The new loop, which would serve homes and businesses on the east side of the Red Deer River, is a high priority for local representatives. It is needed to provide a second source of natural gas should the current gas main running underneath the Hwy 27 bridge be damaged by flooding as it was during last year’s spring runoff.
Myron Thompson, a town councillor and former Member of Parliament, said he has been dealing with river issues since the 1970s and remains frustrated with the province’s lack of response to local concerns.
In the case of the gas line, high waters tore the main loose and left it dangling under the bridge. Fortunately, the line was not broken and gas service was not interrupted.
“We managed to keep it intact, but obviously it could easily be snapped off and cause all kinds of grief. It could even end up in a dangerous situation of an explosion of some kind.”
A Foothills Gas Co-op line is in place on the east side that the town could connect to, meaning the approximately 1,375 residents there would not have to rely on a river crossing connection in an emergency.
Thompson expressed frustration with the province’s “neglect.”
“Their job is to do what’s necessary on the streams to keep communities safe. They’ve done nothing, absolutely nothing, and I’m really sick of it.
“The rivers and streams of every province are the responsibility of the province. More and more I’m seeing it passed down to local municipalities, and we can’t afford that stuff.”
Funding had been applied for under the province’s $210-million Flood Recovery Erosion Control Program, but was turned down.
A separate application under the same program was successful and a $3.1 million grant was given to Sundre and Mountain View County for construction of an anti-flooding berm upstream of the town.
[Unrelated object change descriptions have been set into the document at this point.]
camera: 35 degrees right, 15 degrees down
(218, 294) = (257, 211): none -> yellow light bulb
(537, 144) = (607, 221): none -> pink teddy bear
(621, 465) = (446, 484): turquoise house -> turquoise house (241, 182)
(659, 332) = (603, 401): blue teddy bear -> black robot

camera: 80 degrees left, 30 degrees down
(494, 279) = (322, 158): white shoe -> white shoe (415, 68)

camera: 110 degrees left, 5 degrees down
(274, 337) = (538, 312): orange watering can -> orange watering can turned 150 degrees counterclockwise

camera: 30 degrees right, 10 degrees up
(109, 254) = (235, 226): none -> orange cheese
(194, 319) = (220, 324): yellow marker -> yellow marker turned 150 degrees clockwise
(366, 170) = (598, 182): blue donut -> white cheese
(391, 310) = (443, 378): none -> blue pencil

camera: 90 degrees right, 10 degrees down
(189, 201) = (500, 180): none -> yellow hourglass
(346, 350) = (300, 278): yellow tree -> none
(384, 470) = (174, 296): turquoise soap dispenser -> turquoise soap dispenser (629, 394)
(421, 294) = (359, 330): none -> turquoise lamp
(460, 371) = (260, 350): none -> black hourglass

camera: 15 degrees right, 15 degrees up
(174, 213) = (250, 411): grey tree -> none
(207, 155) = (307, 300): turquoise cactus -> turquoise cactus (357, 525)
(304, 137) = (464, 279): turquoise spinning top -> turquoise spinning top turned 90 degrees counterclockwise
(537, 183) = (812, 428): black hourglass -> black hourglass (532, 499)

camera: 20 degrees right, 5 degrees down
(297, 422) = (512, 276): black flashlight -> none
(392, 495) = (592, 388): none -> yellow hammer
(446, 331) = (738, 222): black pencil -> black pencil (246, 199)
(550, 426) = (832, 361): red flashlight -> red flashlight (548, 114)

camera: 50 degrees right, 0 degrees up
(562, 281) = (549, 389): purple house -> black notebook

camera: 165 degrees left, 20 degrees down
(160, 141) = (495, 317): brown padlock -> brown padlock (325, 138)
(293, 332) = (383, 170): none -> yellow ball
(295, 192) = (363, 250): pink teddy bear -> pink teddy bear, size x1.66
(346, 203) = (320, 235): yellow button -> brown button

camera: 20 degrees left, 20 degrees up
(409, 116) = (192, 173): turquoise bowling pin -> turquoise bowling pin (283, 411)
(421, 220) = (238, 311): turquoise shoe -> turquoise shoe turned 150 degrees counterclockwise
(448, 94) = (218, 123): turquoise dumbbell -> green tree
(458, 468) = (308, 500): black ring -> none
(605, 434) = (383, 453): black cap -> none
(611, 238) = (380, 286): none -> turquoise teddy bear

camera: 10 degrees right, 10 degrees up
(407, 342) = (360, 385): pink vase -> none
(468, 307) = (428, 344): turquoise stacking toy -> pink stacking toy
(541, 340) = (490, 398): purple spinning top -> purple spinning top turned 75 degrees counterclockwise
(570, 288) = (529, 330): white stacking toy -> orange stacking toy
In a letter to the town, a provincial official concedes the rejection of the smaller grant request may be difficult for the community, “however we tried to make the best decisions possible given the timing of and amount of information received in the application …”
The letter goes on to say the province tried to balance decisions against priorities set by the town and the requirements of the provincial flood control program.
The town is now considering applying for a grant under a different provincial program.